Mit dieser Integrationsschicht steht und fällt die Flexibilität der Micro-Frontend-Architektur. Hier stehen Ihnen verschiedenen Varianten zur Umsetzung zur Verfügung, diese reichen von der Verwendung von iFrames über den Einsatz von Web Components bis hin zur Implementierung einer Applikation auf Basis von Bibliotheken wie single-spa.

Gerade Frameworks wie single-spa stellen eine vielversprechende Lösung für eine Micro-Frontend-Architektur dar. Durch seinen modularen Charakter ist single-spa nicht auf ein einzelnes JavaScript Framework oder einen manuellen Web Component Wrapper angewiesen. Die Integrationsschicht ist vergleichsweise leichtgewichtig gehalten und kann um zusätzliche Framework-spezifische Pakete erweitert werden. Jedes Micro Frontend, das Sie in Ihre single-spa-Applikation integrieren möchten, benötigt eine Konfiguration, die als Adapter bei der Registrierung in die Integrationsschicht fungiert. Zur Erzeugung einer solchen Konfiguration können Sie auf eine Reihe von vorgefertigten Lösungen wie beispielsweise das single-spa-vue-Paket zurückgreifen, das die Integration einer Vue-Applikation erlaubt. Bis auf diese Konfiguration handelt es sich bei den Micro-Frontend-Applikationen um reguläre Applikationen, die mit einer angepassten Konfiguration auch ohne single-spa lauffähig sind.

Trotz aller Vorteile und der Tatsache, dass die Micro-Frontend-Architektur gerade in aller Munde ist, sollten Sie sich sehr genau überlegen, ob Sie Ihre Applikation auf diese Architektur aufbauen möchten.
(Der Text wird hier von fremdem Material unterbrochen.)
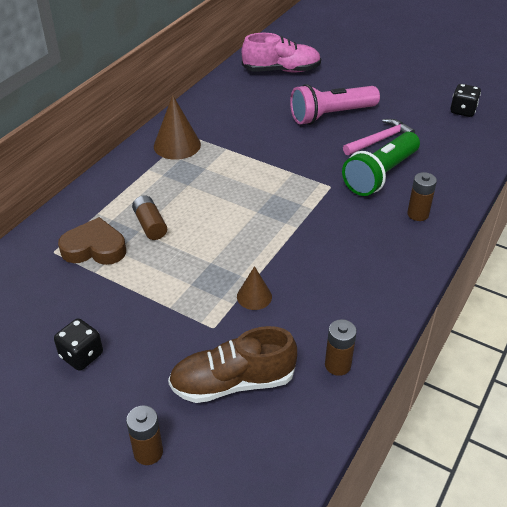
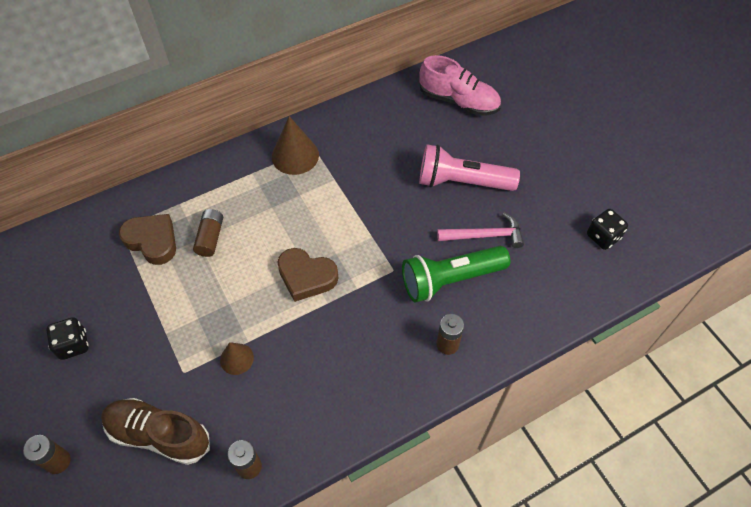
camera: 30 degrees right, 15 degrees up
(263, 218) = (306, 277): none -> brown heart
Durch die separate Integrationsschicht und die Verwendung verschiedener Technologien erhöht sich die Komplexität der Applikation erheblich. Die Durchsetzung einheitlicher Styles sowie die Vorgabe von Design- und Architekturmustern ist nur schwer möglich. Oft lässt sich eine Anwendung auch als gut modularisierter Monolith mit einer geringeren Komplexität umsetzen.